Klansman's Conscience

WHEN wrongdoing flourishes and goes unpunished one often hears the bitter comment, ``There is no justice.'' But a 36-year-old murder case in Alabama that has now come to light shows there is no statute of limitations on conscience - even for a hardened member of the Ku Klux Klan.

Since 1957, Henry Alexander kept secret his involvement in the Klan murder of a black man late one night. The man, Willie Edwards Jr., had been idling his tractor-trailer in a parking lot when Mr. Alexander and several other Klansmen pulled him from the cab, accused him of offending a white woman, led him to a deserted bridge 50 feet over a river, and forced him to jump, screaming, to his death.

Alexander, also accused at the time of setting the bomb that destroyed the front of the house of civil rights leader Rev. Ralph Abernathy in Montgomery, Ala., was arrested but not convicted for the Edwards killing in 1976 when the case resurfaced. He devoutly maintained his innocence with his wife Diane until just before his death last year of cancer. Ms. Alexander, in a moving story in the New York Times, said her husband, in the days before his death, had confessed, felt terrible remorse, and said, ``I don't even know what God has planned for me. I don't even know how to pray for myself.''

Stunned and angry after believing him for 18 years, she has written a letter of apology to Edwards's widow. ``Henry lived a lie all his life, and he made me live it too,'' she said.
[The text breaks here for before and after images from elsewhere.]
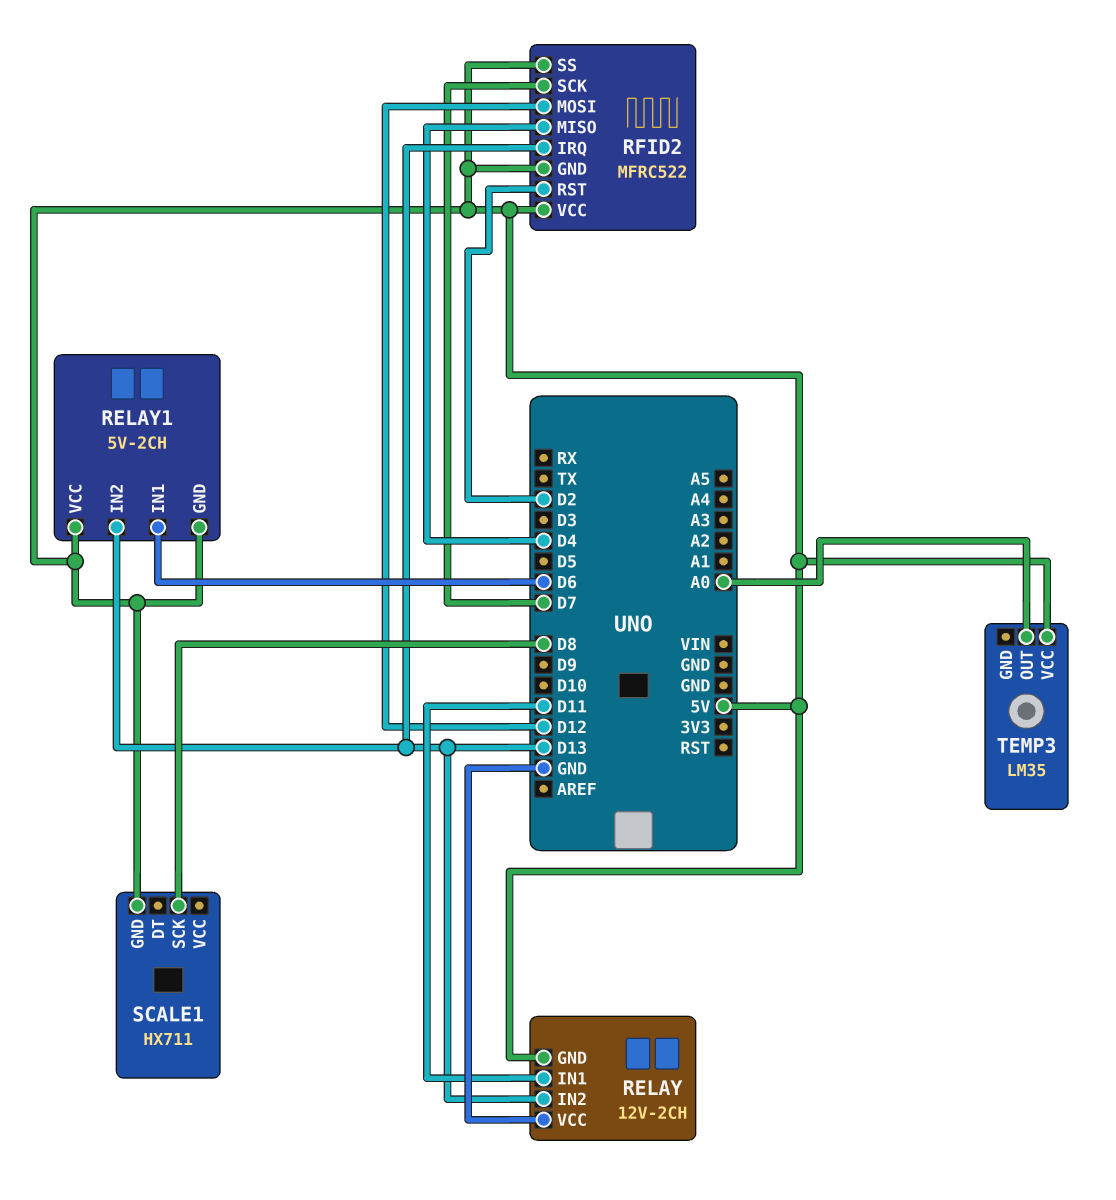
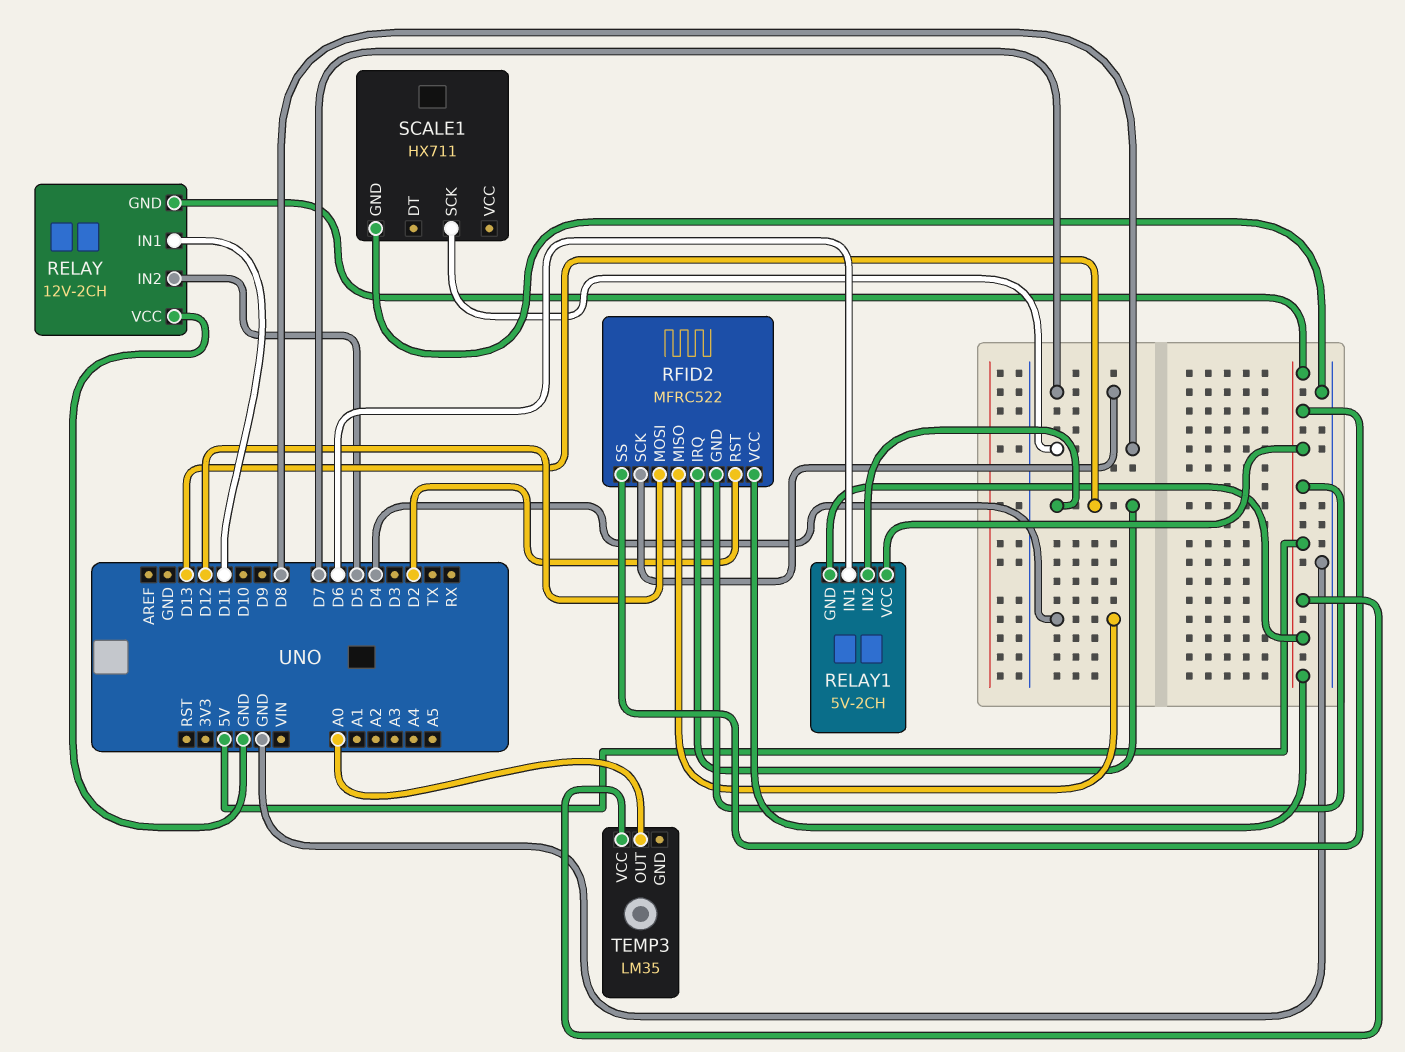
RELAY pin IN2: D13 -> D5
SCALE1 pin GND: 5V -> GND

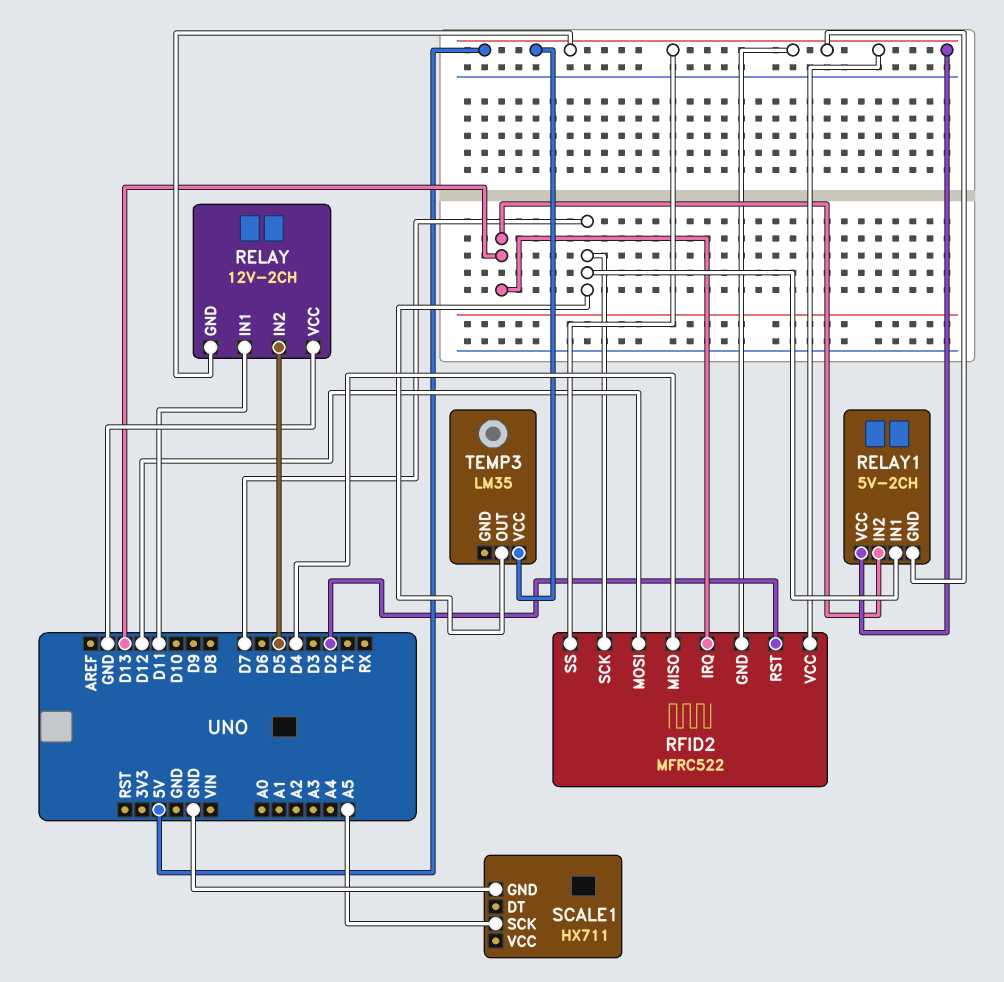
RELAY1 pin IN1: D6 -> D7
SCALE1 pin SCK: D8 -> A5
TEMP3 pin OUT: A0 -> D7

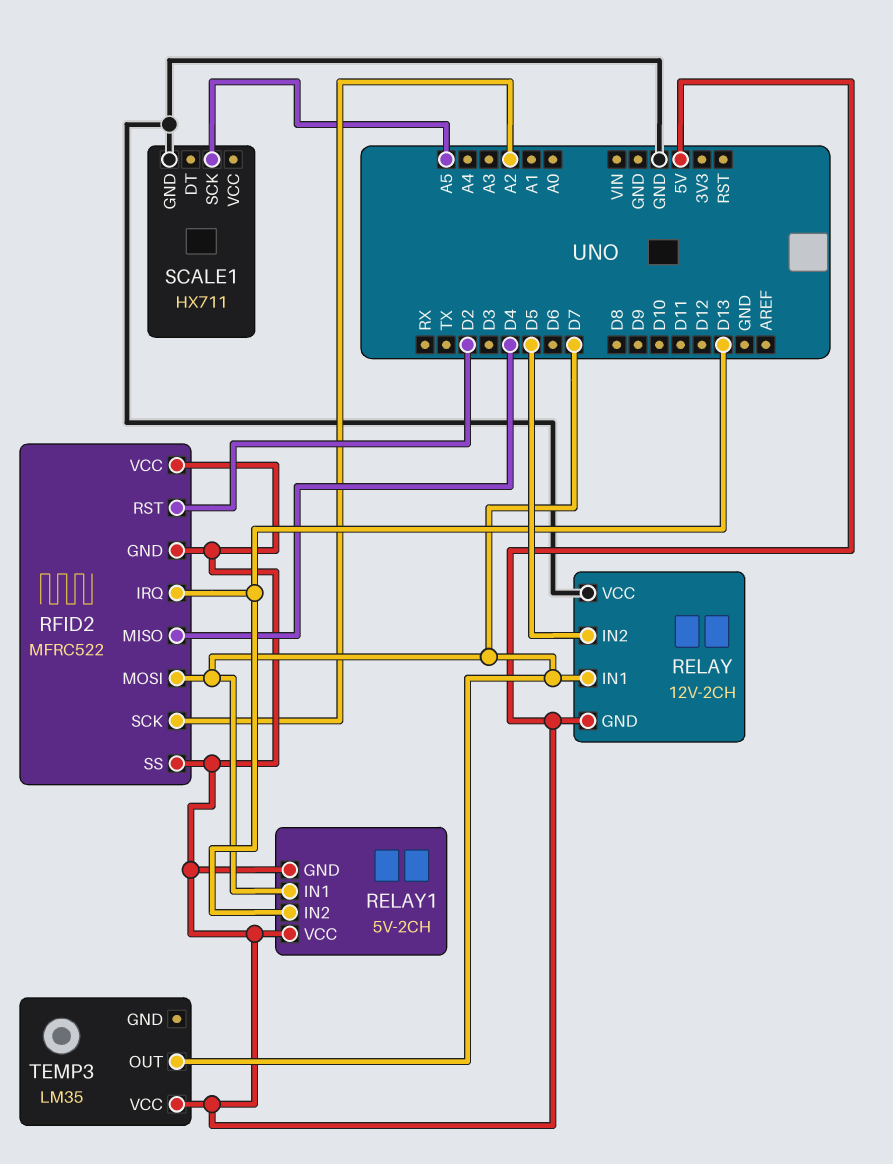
RELAY pin IN1: D11 -> D7
RFID2 pin MOSI: D12 -> D7
RFID2 pin SCK: D7 -> A2

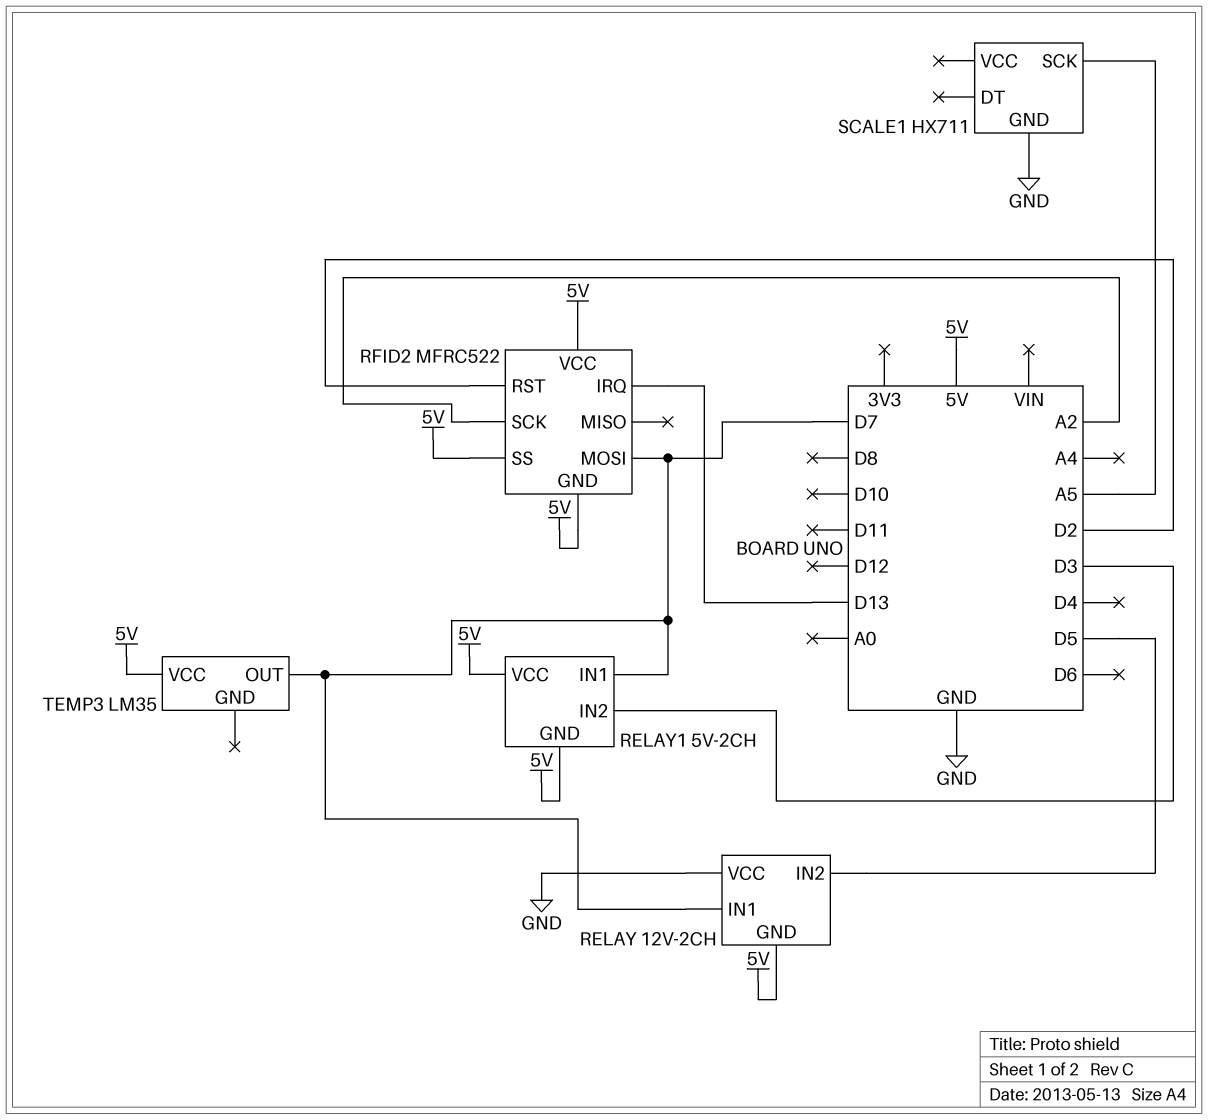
RELAY1 pin IN2: D13 -> D3
RFID2 pin MISO: D4 -> none

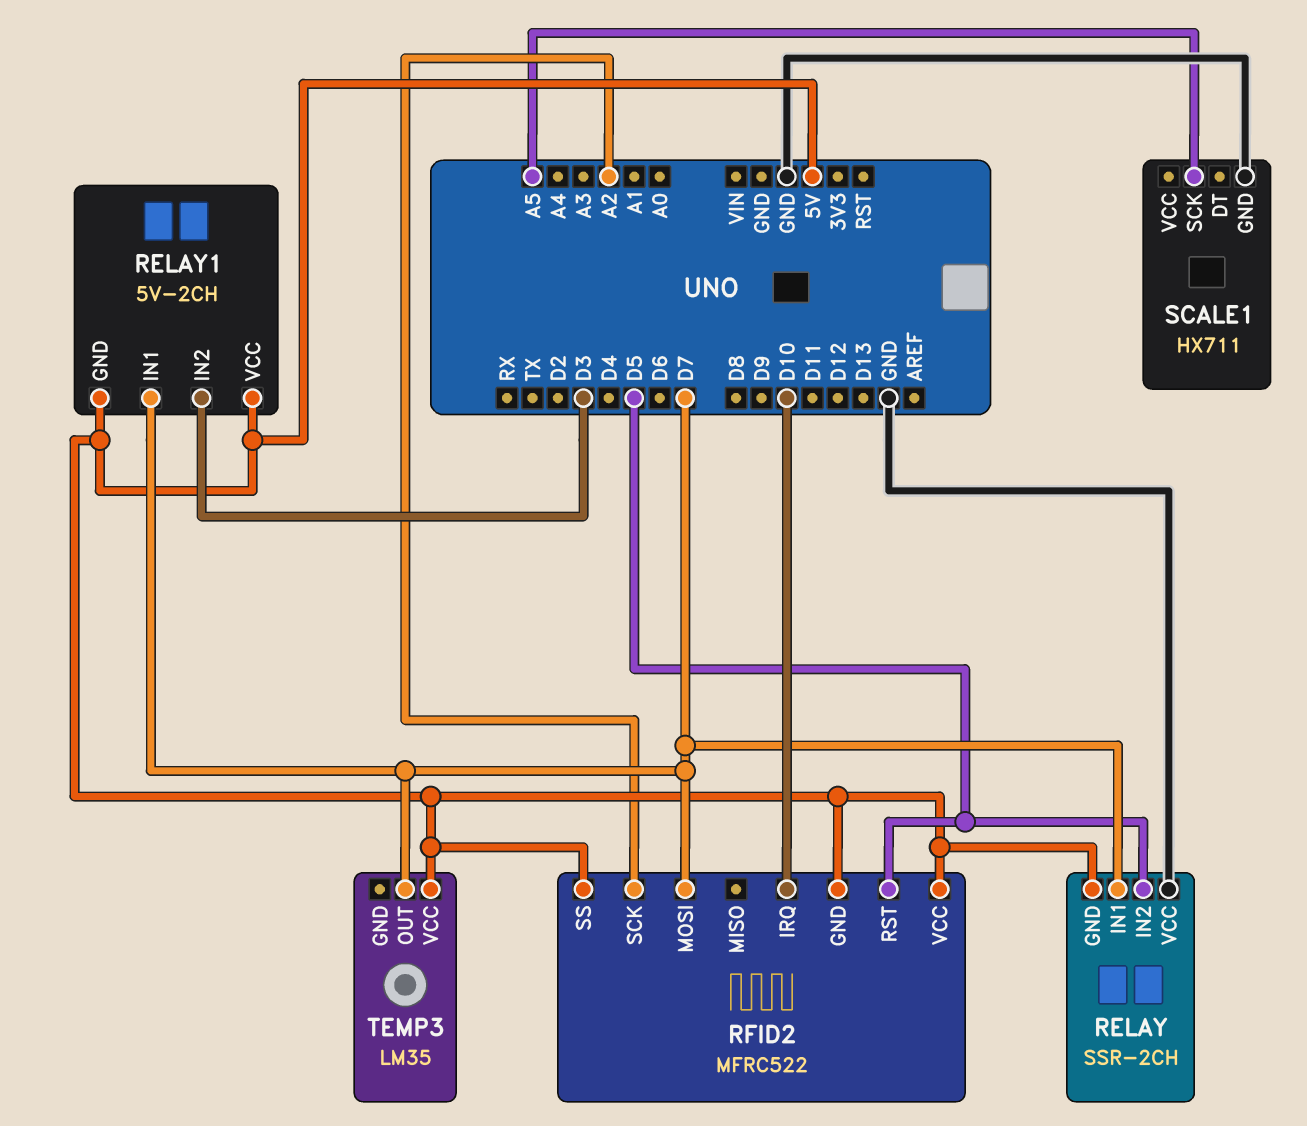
RELAY: 12V-2CH -> SSR-2CH
RFID2 pin IRQ: D13 -> D10
RFID2 pin RST: D2 -> D5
What may strike some as meaningful about the case is its illustration of a moral animus that has real power in human experience. Issues of conscience, of right and wrong, may be treated as relative or inconsequential. But as Henry Alexander found, they are not. Murder is wrong, powerfully so, as are lies. One does not know if the former Klansman felt real repentance, or merely fear about retribution in the hereafter. Either way, he could not forget the deed, even after 36 years and even though he may have felt justified, since it was for a cause he supported, racial segregation.

Justice is ``a moral force,'' the Rev. Martin Luther King Jr. often said from his Montgomery pulpit in the 1950s near where Alexander lived. He seems to have been right.